In October 2017, two physicians from Lucile Packard Children’s Hospital Stanford traveled to another California hospital to evaluate a little boy with a very rare genetic disease. Ronnie Dogan had an autoimmune condition called IPEX syndrome. From his second week of life, his immune system waged severe attacks on his digestive tract. He was very ill.
When doctors Alice Bertaina, MD, PhD, and Rosa Bacchetta, MD, met him, he’d just turned 1 and had spent nearly all his life in hospitals.
But Bertaina and Bacchetta determined that Ronnie was a good candidate for a stem cell transplant, which had the potential to cure him. A transplant would replace some of the abnormal immune stem cells in his bone marrow with those from a healthy person, enabling his immune system to function normally. The risks of a standard stem cell transplant had deterred his other doctors from pursuing this option, but the Stanford team could offer an improved transplant technique to treat his IPEX syndrome that was not available anywhere else in the United States.
As a new story in Stanford Medicine magazine explains, considering this option required courage from Ronnie’s family. When they first heard about the possibility of a transplant:
Ronnie’s family was skeptical. They’d recently been told there was no hope.

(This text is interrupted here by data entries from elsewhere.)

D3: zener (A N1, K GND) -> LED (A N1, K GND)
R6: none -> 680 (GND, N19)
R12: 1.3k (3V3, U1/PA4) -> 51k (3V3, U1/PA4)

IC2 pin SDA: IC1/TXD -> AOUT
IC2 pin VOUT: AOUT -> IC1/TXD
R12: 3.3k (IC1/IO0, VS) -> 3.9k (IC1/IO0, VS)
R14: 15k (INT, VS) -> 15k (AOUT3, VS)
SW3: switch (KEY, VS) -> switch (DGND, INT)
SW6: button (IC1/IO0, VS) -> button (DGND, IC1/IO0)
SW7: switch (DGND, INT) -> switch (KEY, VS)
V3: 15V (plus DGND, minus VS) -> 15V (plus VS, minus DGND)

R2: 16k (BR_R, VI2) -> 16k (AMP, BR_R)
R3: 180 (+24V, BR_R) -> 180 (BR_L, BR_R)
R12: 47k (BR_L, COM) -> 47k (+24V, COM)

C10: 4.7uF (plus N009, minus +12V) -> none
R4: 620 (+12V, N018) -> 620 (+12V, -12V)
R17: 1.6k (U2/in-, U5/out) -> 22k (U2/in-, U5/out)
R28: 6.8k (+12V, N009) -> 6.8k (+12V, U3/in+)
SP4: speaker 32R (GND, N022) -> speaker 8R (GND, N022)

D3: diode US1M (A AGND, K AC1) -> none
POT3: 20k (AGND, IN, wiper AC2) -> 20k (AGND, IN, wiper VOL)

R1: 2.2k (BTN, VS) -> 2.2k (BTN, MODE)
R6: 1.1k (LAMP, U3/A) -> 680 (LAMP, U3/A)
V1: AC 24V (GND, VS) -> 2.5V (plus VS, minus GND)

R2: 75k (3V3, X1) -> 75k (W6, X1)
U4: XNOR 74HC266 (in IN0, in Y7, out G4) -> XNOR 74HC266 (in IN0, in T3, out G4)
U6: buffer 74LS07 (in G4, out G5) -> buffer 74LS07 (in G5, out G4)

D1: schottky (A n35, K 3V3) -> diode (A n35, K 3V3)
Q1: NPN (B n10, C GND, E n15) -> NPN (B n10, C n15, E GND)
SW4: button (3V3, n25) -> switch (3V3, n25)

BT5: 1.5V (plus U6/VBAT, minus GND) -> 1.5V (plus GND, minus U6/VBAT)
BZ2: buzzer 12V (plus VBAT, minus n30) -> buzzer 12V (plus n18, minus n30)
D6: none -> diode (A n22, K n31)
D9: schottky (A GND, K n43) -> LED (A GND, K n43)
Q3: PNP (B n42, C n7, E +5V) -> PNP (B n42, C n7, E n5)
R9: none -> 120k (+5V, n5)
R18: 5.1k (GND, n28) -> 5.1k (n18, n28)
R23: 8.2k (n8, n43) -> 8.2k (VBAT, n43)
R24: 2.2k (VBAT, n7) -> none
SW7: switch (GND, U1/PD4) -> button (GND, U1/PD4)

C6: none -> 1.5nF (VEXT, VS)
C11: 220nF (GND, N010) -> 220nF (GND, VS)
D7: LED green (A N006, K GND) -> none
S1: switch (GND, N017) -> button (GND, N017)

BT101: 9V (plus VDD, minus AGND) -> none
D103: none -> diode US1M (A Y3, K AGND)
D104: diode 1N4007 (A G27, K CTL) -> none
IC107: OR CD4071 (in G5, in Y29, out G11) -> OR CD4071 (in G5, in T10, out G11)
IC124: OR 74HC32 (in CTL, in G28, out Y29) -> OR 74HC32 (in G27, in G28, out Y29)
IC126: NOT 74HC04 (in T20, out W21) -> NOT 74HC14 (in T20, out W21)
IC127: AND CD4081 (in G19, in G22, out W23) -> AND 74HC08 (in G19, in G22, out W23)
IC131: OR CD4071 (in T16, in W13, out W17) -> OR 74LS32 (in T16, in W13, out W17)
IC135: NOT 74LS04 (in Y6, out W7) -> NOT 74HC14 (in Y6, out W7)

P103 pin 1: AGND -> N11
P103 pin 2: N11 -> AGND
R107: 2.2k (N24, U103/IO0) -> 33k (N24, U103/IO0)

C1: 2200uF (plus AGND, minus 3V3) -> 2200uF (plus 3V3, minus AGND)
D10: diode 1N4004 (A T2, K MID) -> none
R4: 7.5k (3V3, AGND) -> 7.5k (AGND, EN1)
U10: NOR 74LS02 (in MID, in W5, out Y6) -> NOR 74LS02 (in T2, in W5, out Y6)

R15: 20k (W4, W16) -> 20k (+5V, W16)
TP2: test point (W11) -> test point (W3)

The physicians weren’t surprised by this reaction. “Before we met them, they went through so much, so many different therapies, and nothing was enough to cure the disease or to really overcome the clinical manifestations,” Bacchetta said. “Usually it’s very, very traumatic for a family to see their child so sick, to have a disease which is basically incurable or curable only with a very steep pathway, an invasive treatment.”
Once the Stanford physicians provided a detailed explanation of the proposed treatment, Ronnie’s grandmother and legal guardian, Rosemary Anama, was thrilled that he could be helped. “I don’t even have the words for it — I was past happy and excited,” she said.
There were still challenges ahead. In late 2017, Ronnie’s condition worsened, and it took months to stabilize him enough to bring him to Packard Children’s. Meanwhile, in early 2018, Ronnie’s little brother, Levi, was born. He, too, was soon diagnosed with IPEX syndrome and transferred to Packard Children’s.
Ronnie received his stem cell transplant in April 2018, and Levi’s was performed in August. The procedure required several more months in the hospital while the medical team waited to see if the donor stem cells would become established in the boys’ bone marrow.
As the months passed and Ronnie and Levi’s health improved, Anama took great joy in watching her grandsons grow. Again, from the story:
She loves seeing the boys show who they are, such as when they’re dancing to the “Baby Shark” song that exploded on social media over the last year. “Ronnie sways side to side and Levi goes back and forth,” she said with a chuckle.
Best of all, both brothers are now doing well and are expected to be out of the hospital soon.